This Is How Apple Secures Your iMessage Messages And FaceTime Calls On Your Apple iPhone
This Is How Apple Secures Your iMessage Messages And FaceTime Calls On Your Apple iPhone
Apple has updated the Platform Security conversation to give better perspective to how the data on your iPhone, iPad, Mac, Apple Watch, Apple TV, HomePod and indeed iMessage, FaceTime, iCloud and Car keys, to name a few apps and services.

At a time when there is a lot of chatter about how secure instant messaging apps are, Apple has updated the Platform Security conversation to give better perspective to how the data on your iPhone, iPad, Mac, Apple Watch, Apple TV, HomePod and indeed iMessage, FaceTime, iCloud and Car keys, to name a few apps and services. The iMessage and FaceTime security protocols that are in place are perhaps the most relevant for a lot of users, considering messaging is in focus. Apple iMessage messaging service, at this time, is available across a variety of Apple devices, including the iPhone, iPad, Apple Watch and Mac computing devices. FaceTime video and voice calling service is also available across these devices. In a nutshell, and let’s just say a spoiler alert in advance, it may just be a case of move over for WhatsApp, Zoom and a lot of other apps and services that deliver on these two use cases.
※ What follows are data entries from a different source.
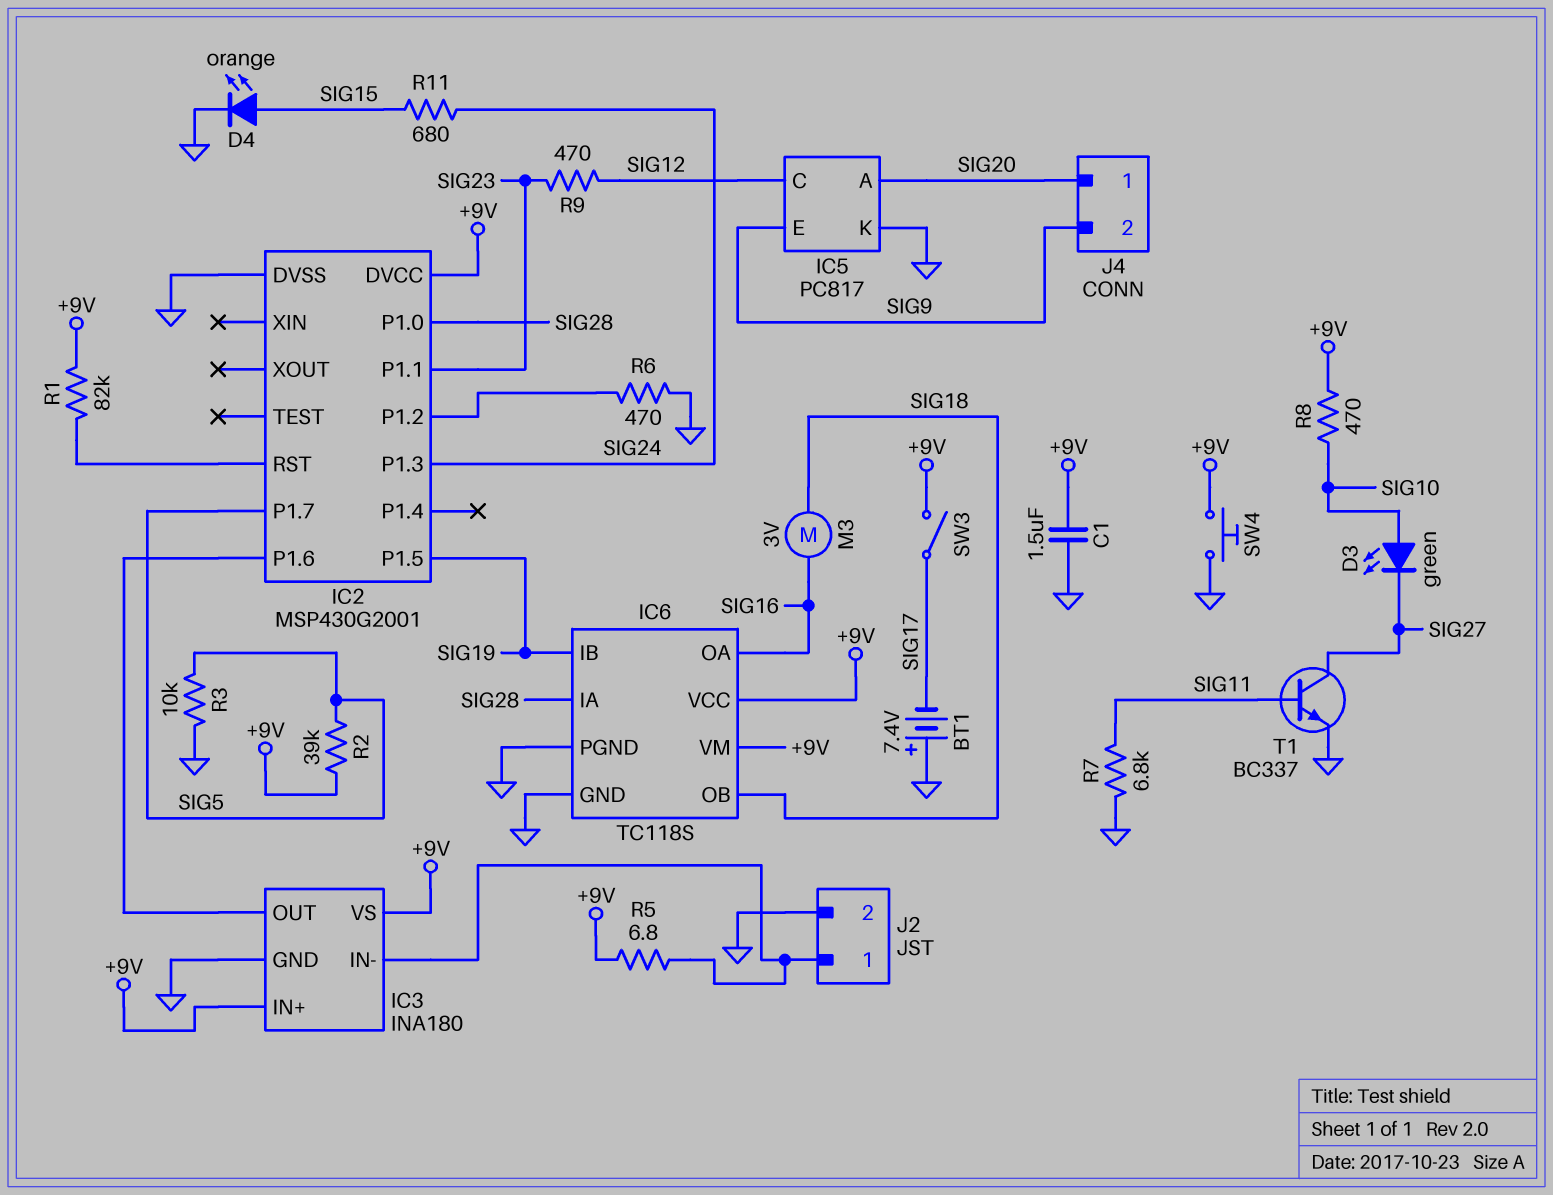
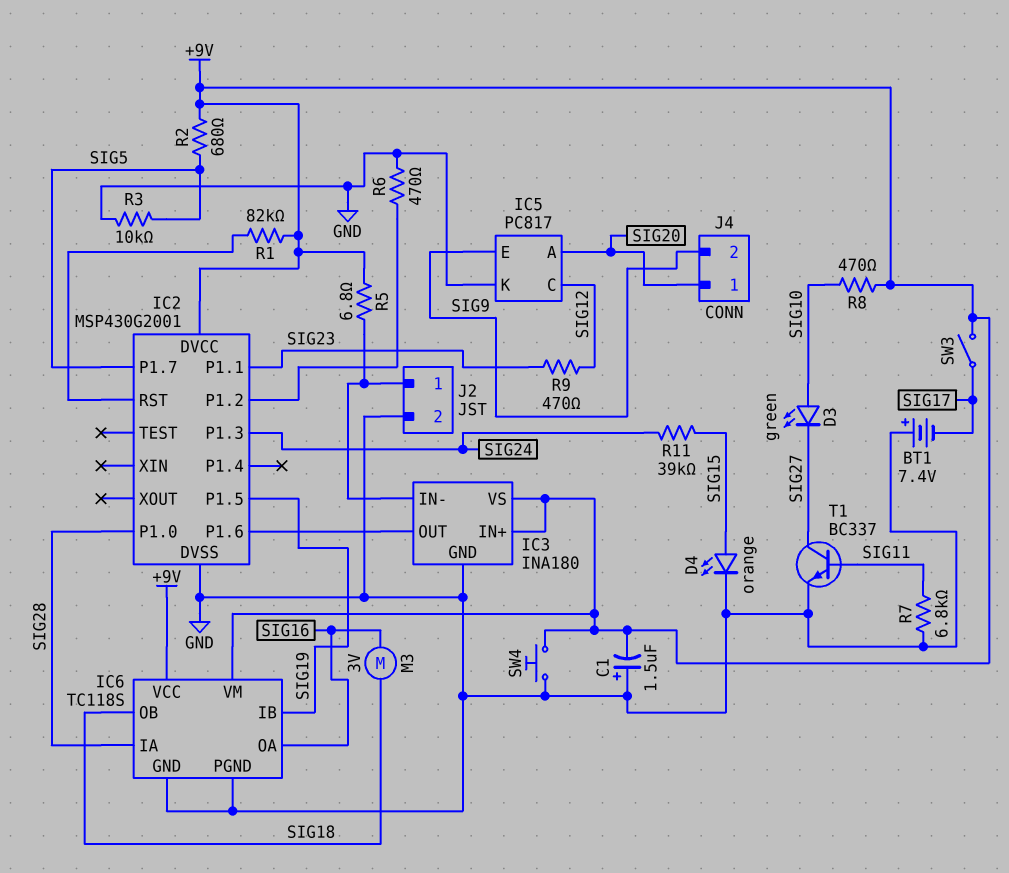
C1: 1.5uF (+9V, GND) -> 1.5uF (plus GND, minus +9V)
R2: 39k (+9V, SIG5) -> 680 (+9V, SIG5)
R11: 680 (SIG15, SIG24) -> 39k (SIG15, SIG24)

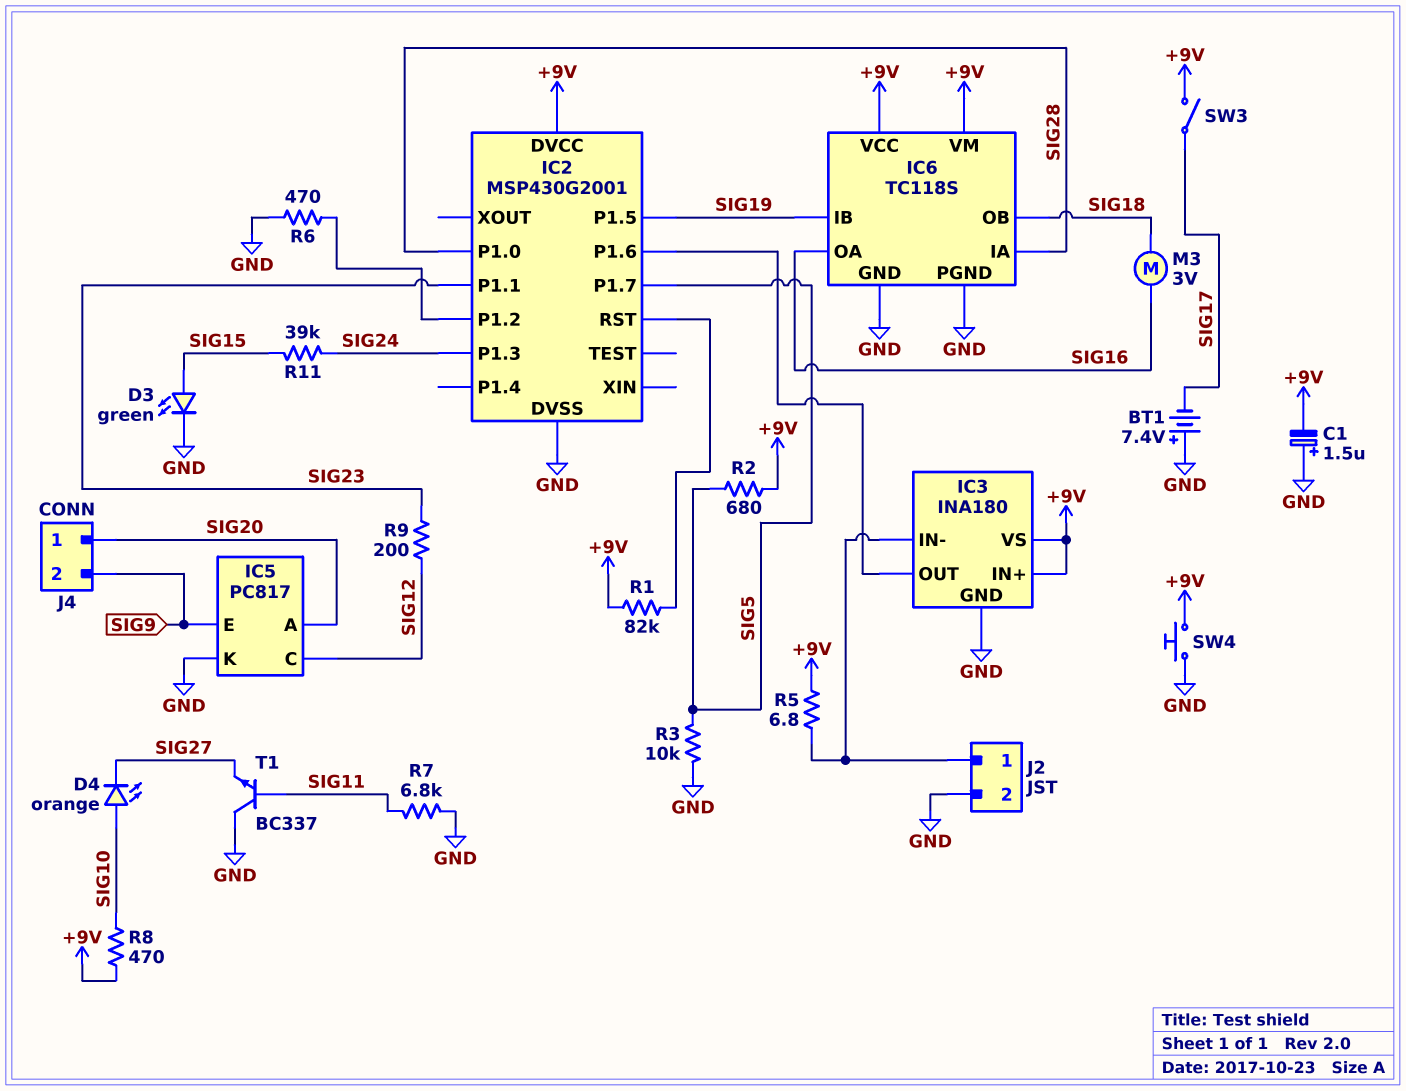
D3: LED green (A SIG10, K SIG27) -> LED green (A SIG15, K GND)
D4: LED orange (A SIG15, K GND) -> LED orange (A SIG10, K SIG27)
R9: 470 (SIG12, SIG23) -> 200 (SIG12, SIG23)
T1: NPN BC337 (B SIG11, C SIG27, E GND) -> NPN BC337 (B SIG11, C GND, E SIG27)

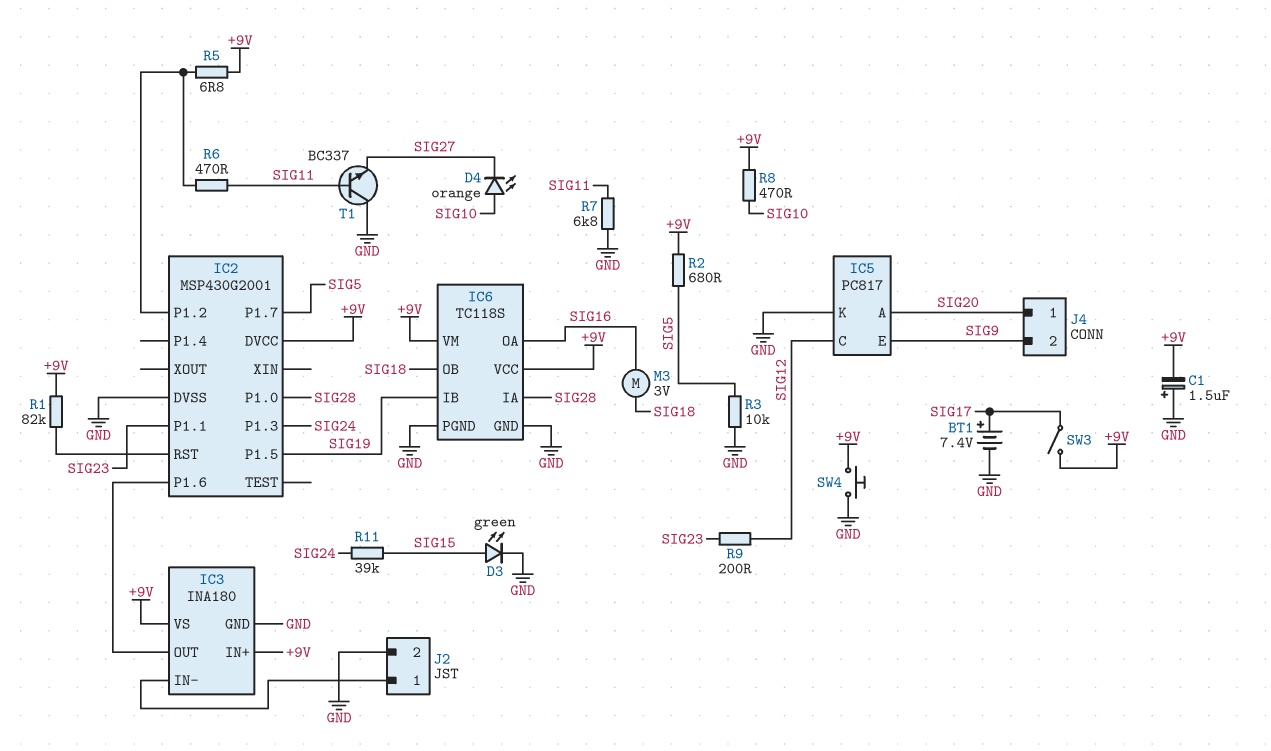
BT1: 7.4V (plus GND, minus SIG17) -> 7.4V (plus SIG17, minus GND)
R5: 6.8 (+9V, IC3/IN-) -> 6.8 (+9V, IC2/P1.2)
R6: 470 (GND, IC2/P1.2) -> 470 (IC2/P1.2, SIG11)

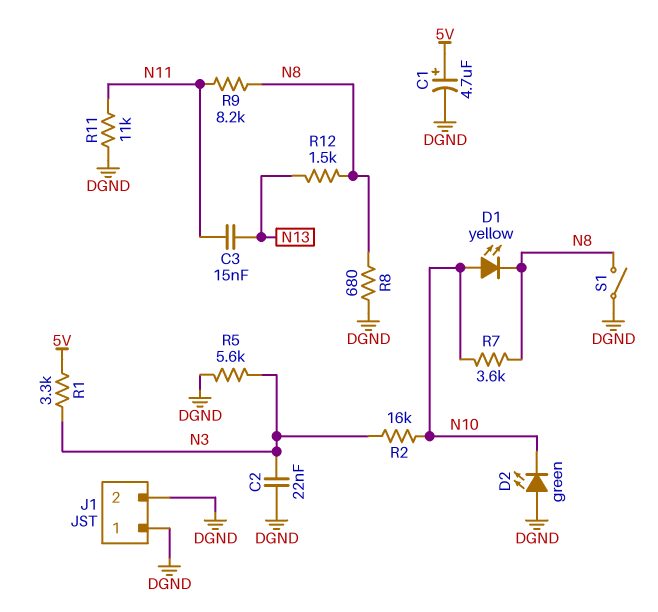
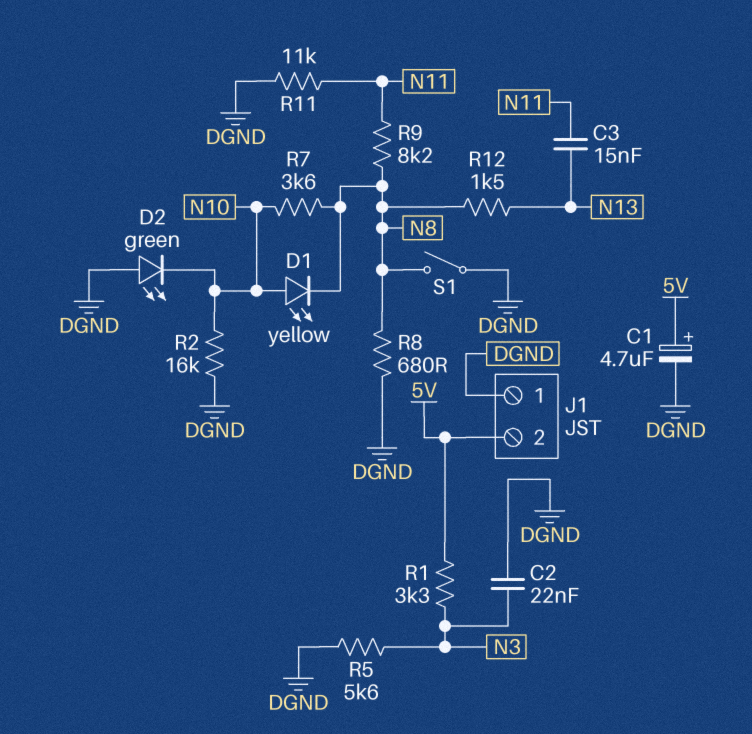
J1 pin 2: DGND -> 5V
R2: 16k (N3, N10) -> 16k (DGND, N10)

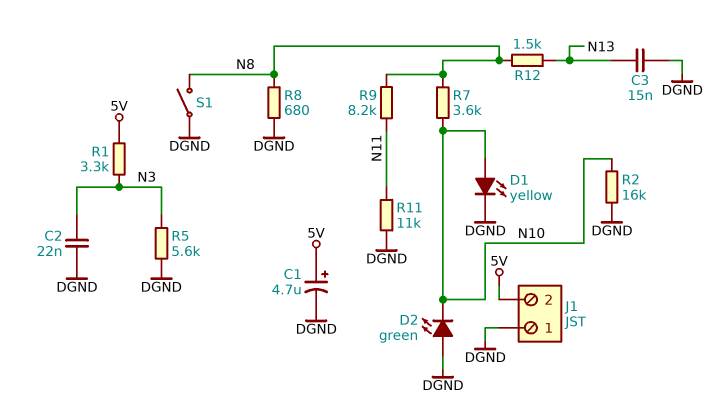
C3: 15nF (N11, N13) -> 15nF (DGND, N13)
D1: LED yellow (A N10, K N8) -> LED yellow (A N10, K DGND)

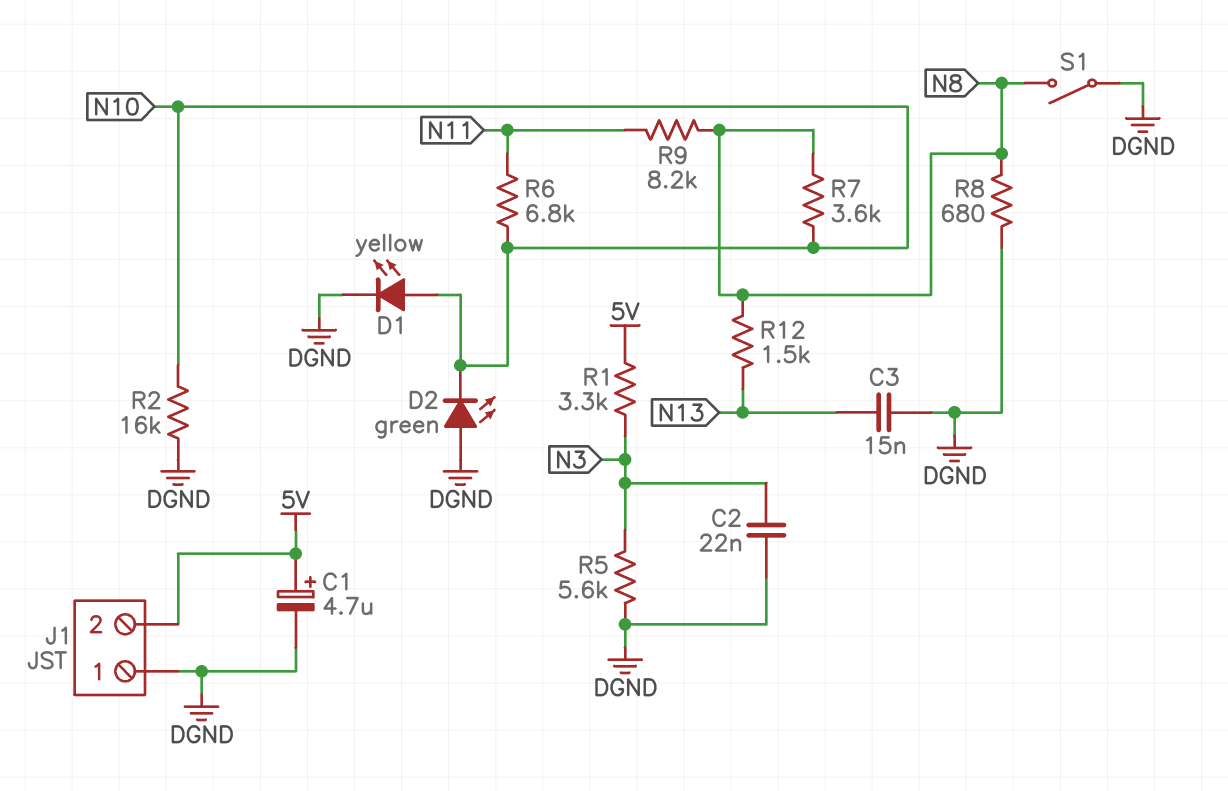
R6: none -> 6.8k (N10, N11)
R11: 11k (DGND, N11) -> none

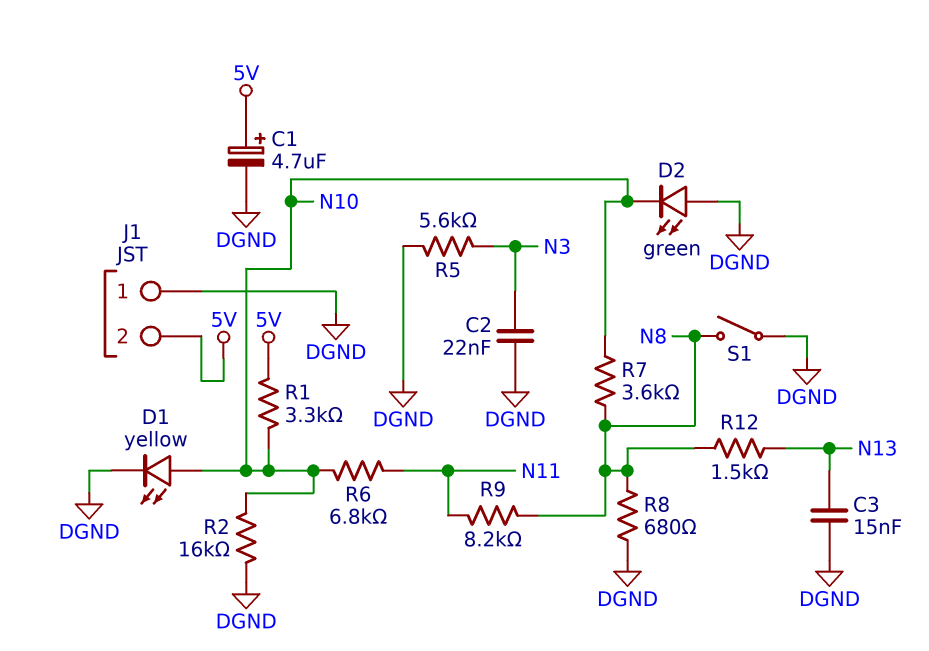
R1: 3.3k (5V, N3) -> 3.3k (5V, N10)

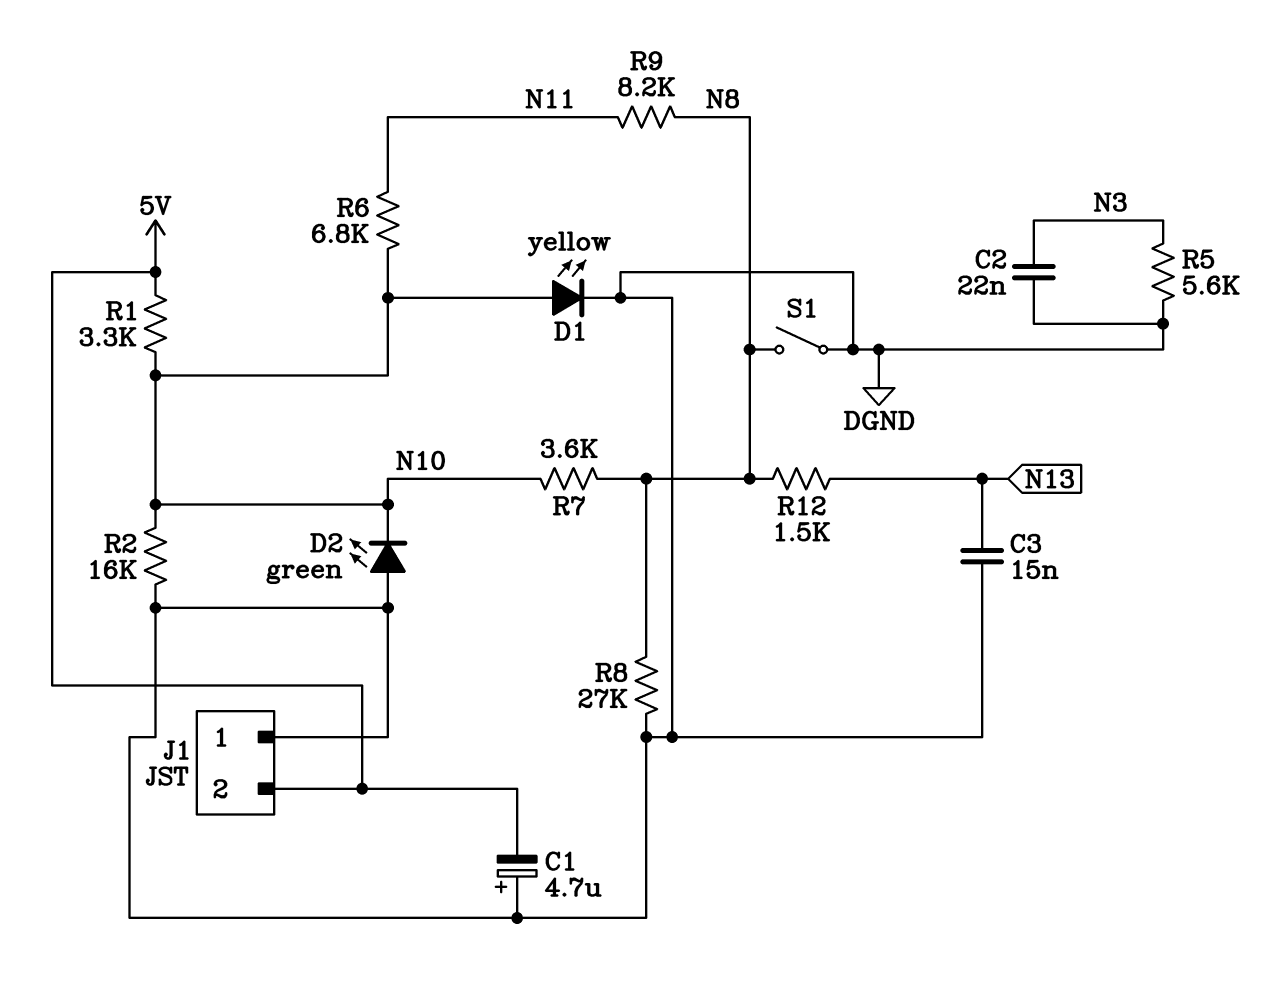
C1: 4.7uF (plus 5V, minus DGND) -> 4.7uF (plus DGND, minus 5V)
R8: 680 (DGND, N8) -> 27k (DGND, N8)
Let us look at how iMessage is secured. Apple clarifies from the outset that they do not log the contents of messages or attachments, and all of these are protected by end-to-end encryption. Just the sender and the receiver can access these messages. Apple cannot decrypt this data, something that has often put the tech giant at loggerheads with law enforcement, particularly in the US. For setting up iMessage, a phone number is verified by the carrier network and the SIM, which often requires an SMS be sent to complete the verification chain. Email addresses can also be used with iMessage, and the iCloud IDs would also be verified by a confirmation link.

Apple says that when a user turns on iMessage on a device, the device generates encryption and signing pairs of keys for use with the service. For encryption, there is an encryption RSA 1280- bit key as well as an encryption EC 256-bit key on the NIST P-256 curve. For signatures, Elliptic Curve Digital Signature Algorithm (ECDSA) 256-bit signing keys are used.

Every time you want to send an iMessage to a new contact or start a new conversation, your iPhone or iPad or Mac, for instance, would connect with the Apple Identity Service (IDS) to get access to the public keys and addresses for all devices associated with the ID or contact you are sending the message to. This is to enable seamless delivery of iMessage chats to all devices signed in with the same iCloud ID. Any outgoing message is individually encrypted for each of the receiver’s devices. These are 128-bit keys, a combination of a randomly generated 88-bit value and a HMAC-SHA256 key to construct a 40-bit value, says Apple.

FaceTime voice and video calls also get set up in a similar way, with SIM authentication if needed. All calls as well as audio and video content are end-to-end encrypted. The FaceTime connection is made through an Apple server infrastructure which relays data packets between the registered devices attempting a FaceTime call. The encryption is the AES256 and HMAC-SHA1. Group FaceTime can have up to 33 concurrent participants and all group calls are end to end encrypted.

The updated Apple Platform Security takes forward Apple’s focus on security and data privacy as the very core foundation of the apps and services that it builds for the iPhone and other devices. The guidelines that are part of the update cover iOS 14.3, iPadOS 14.3, macOS 11.1, tvOS 14.3, and watchOS 7.2 operating systems. “Apple believes privacy is a fundamental human right and has numerous built-in controls and options that allow users to decide how and when apps use their information, as well as what information is being used,” they say, in the documentation.